Franchisee advocates have griped about how inequitable it is for franchisees to have to sign a different agreement when they renew after their initial term expires. But Taco John's management and the franchisee representatives believed that there's no way the franchisor could look 20 to 30 years into the future. "Who knows what the industry will look like in 2015?" says Sims. "There's got to be the flexibility that you get a then-current document when you renew." Says Batteen, "They could really put it to us and change things completely. But the new agreement also gives us remedies we could use against them," such as the aforementioned arbitration.
"We shall have the right to terminate this Agreement effective upon delivery of notice of termination to you, if you . . . [f]ail to develop or open the Restaurant as provided in this Agreement . . . provided that you will have thirty (30) days from receipt of written notice from us to cure any of the aforementioned defaults provided however that termination by us will not be arbitrary or capricious when compared to our actions with respect to other franchisees in similar circumstances.

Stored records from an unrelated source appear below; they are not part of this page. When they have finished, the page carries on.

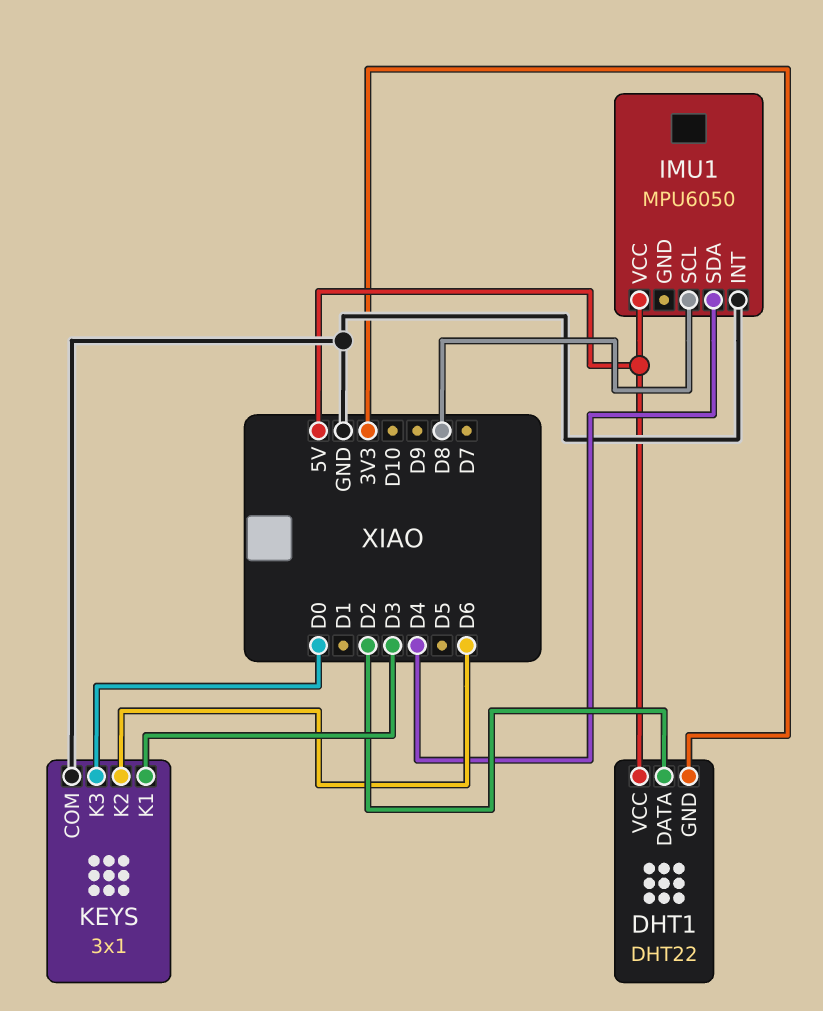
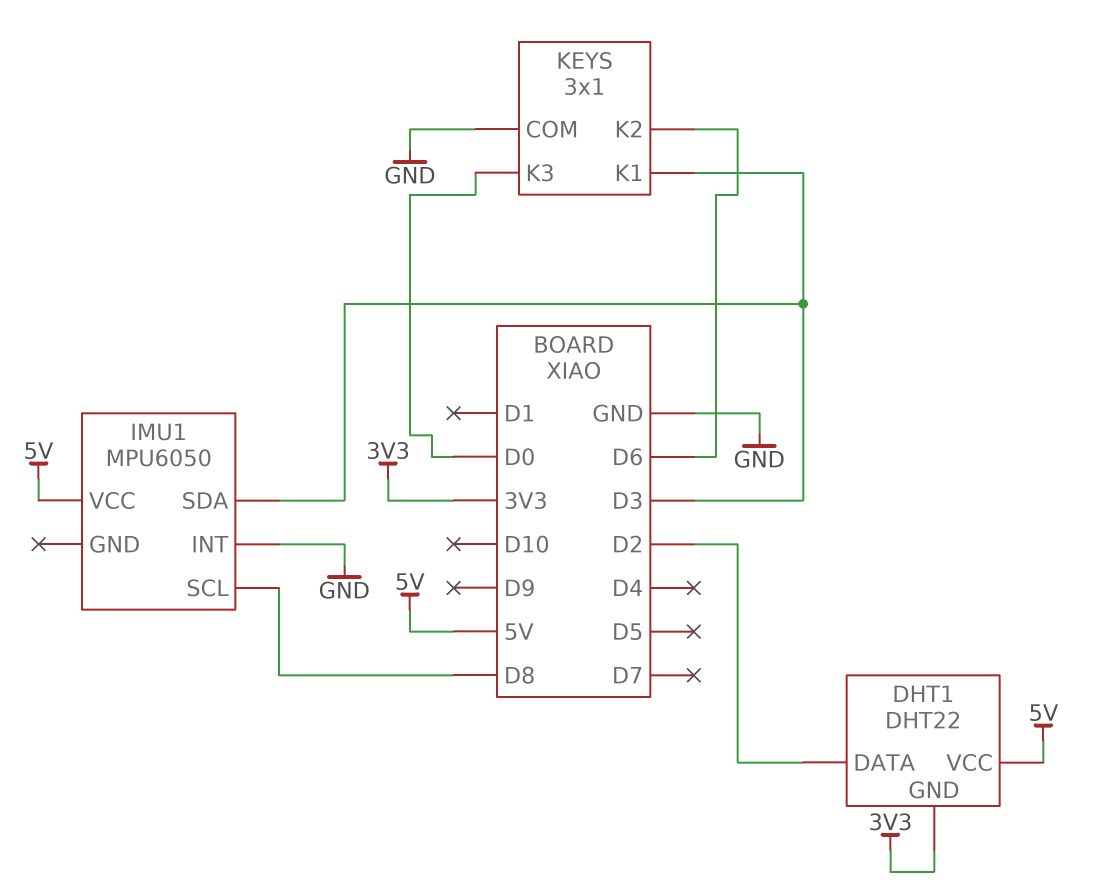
IMU1 pin SDA: D4 -> D3

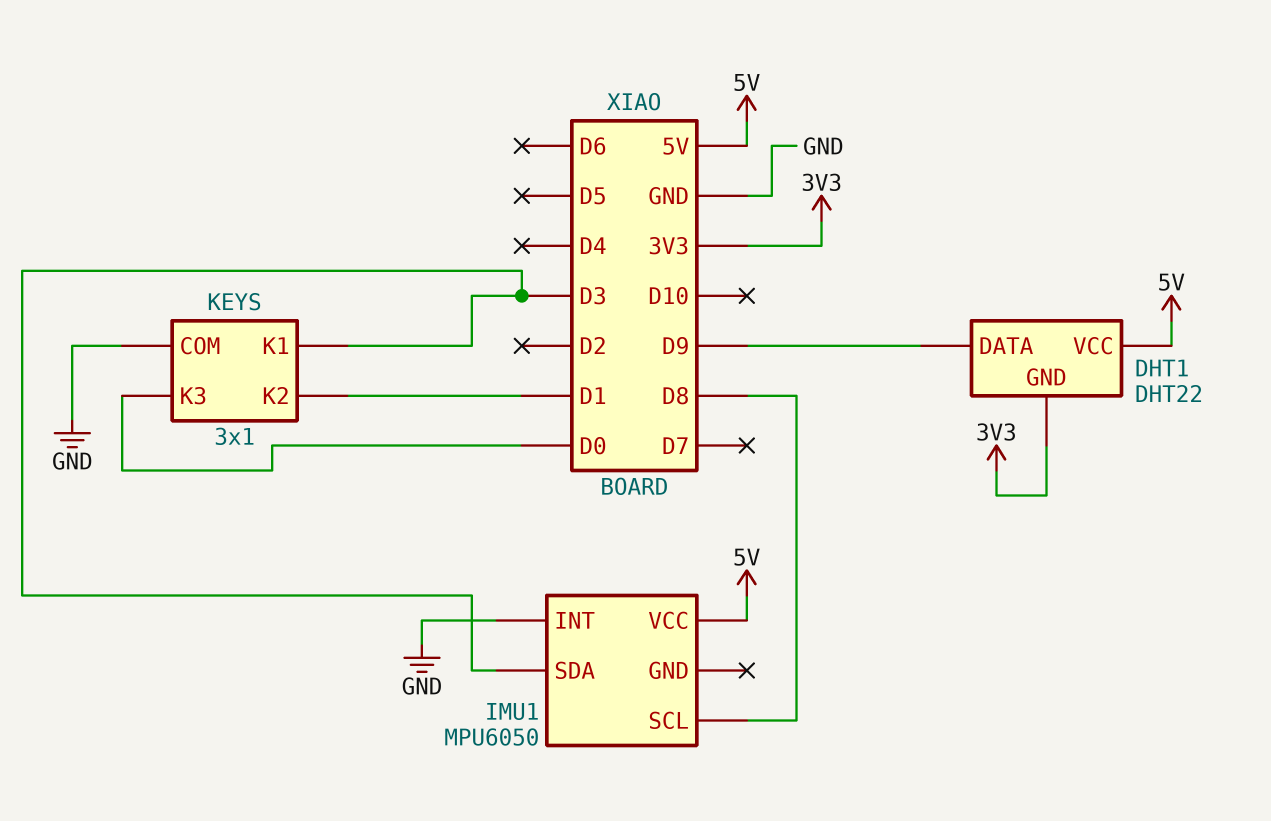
DHT1 pin DATA: D2 -> D9
KEYS pin K2: D6 -> D1

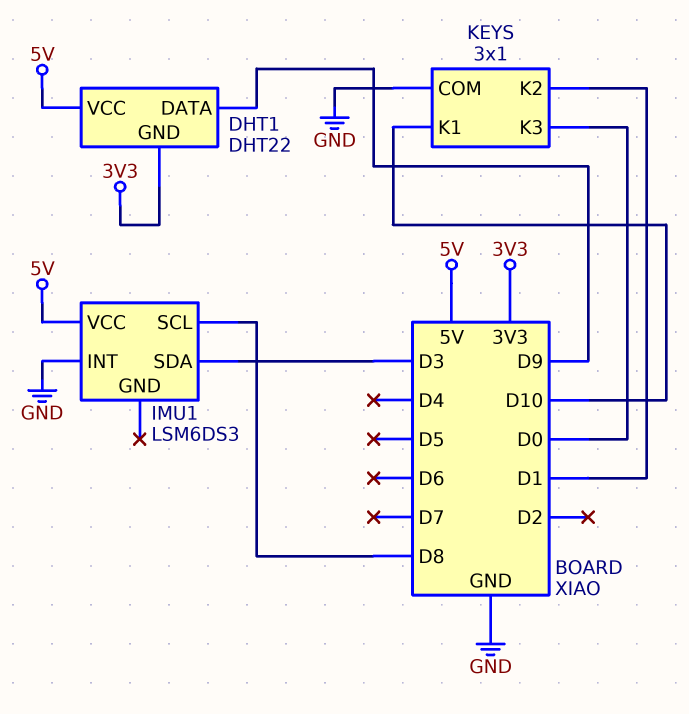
IMU1: MPU6050 -> LSM6DS3
KEYS pin K1: D3 -> D10

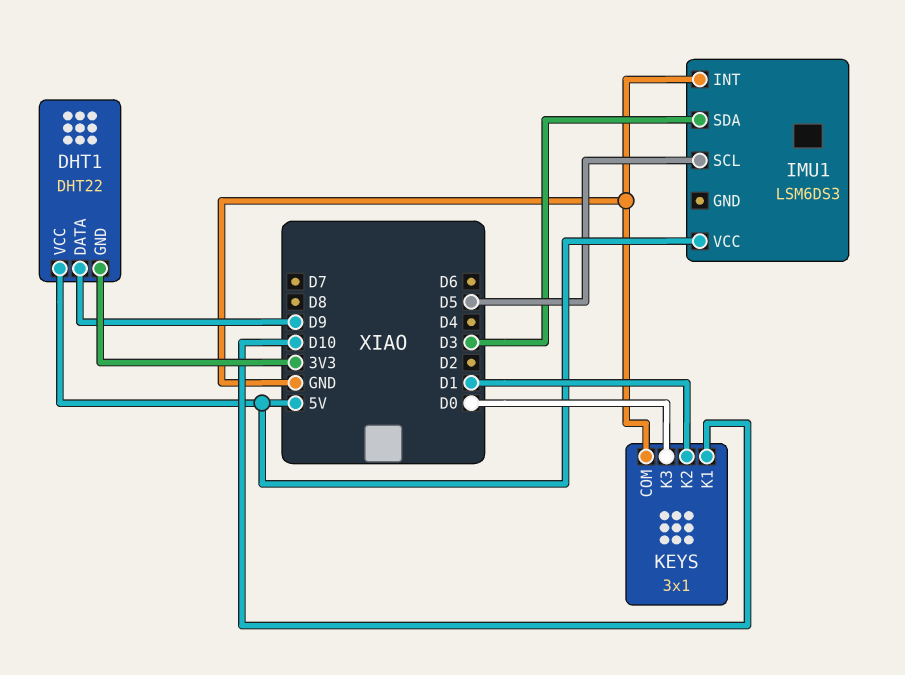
IMU1 pin SCL: D8 -> D5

Furthermore, we shall have the right to terminate this Agreement . . . if you . . . [o]perate the Restaurant in a manner that imminently endangers the public health and safety. . . . "
The franchisees wanted the franchisor to have the power to come down on franchisees who weren't complying with standards. "We didn't want to take any teeth out of the document," says Batteen. The agreement grants a period of 30 days for franchisees to remedy any transgressions. (Many agreements specify a 30-day period for the franchisor but none for the franchisee.) The franchisor doesn't have to wait 30 days if there's a risk to the entire system, like a rogue franchisee endangering the public health with an E. coli problem. "This protects our investment," says Batteen. Some franchisors yank licenses first and ask questions later. "We would like to have had more teeth here: how much more can you be harmed in 30 days?" says Sims.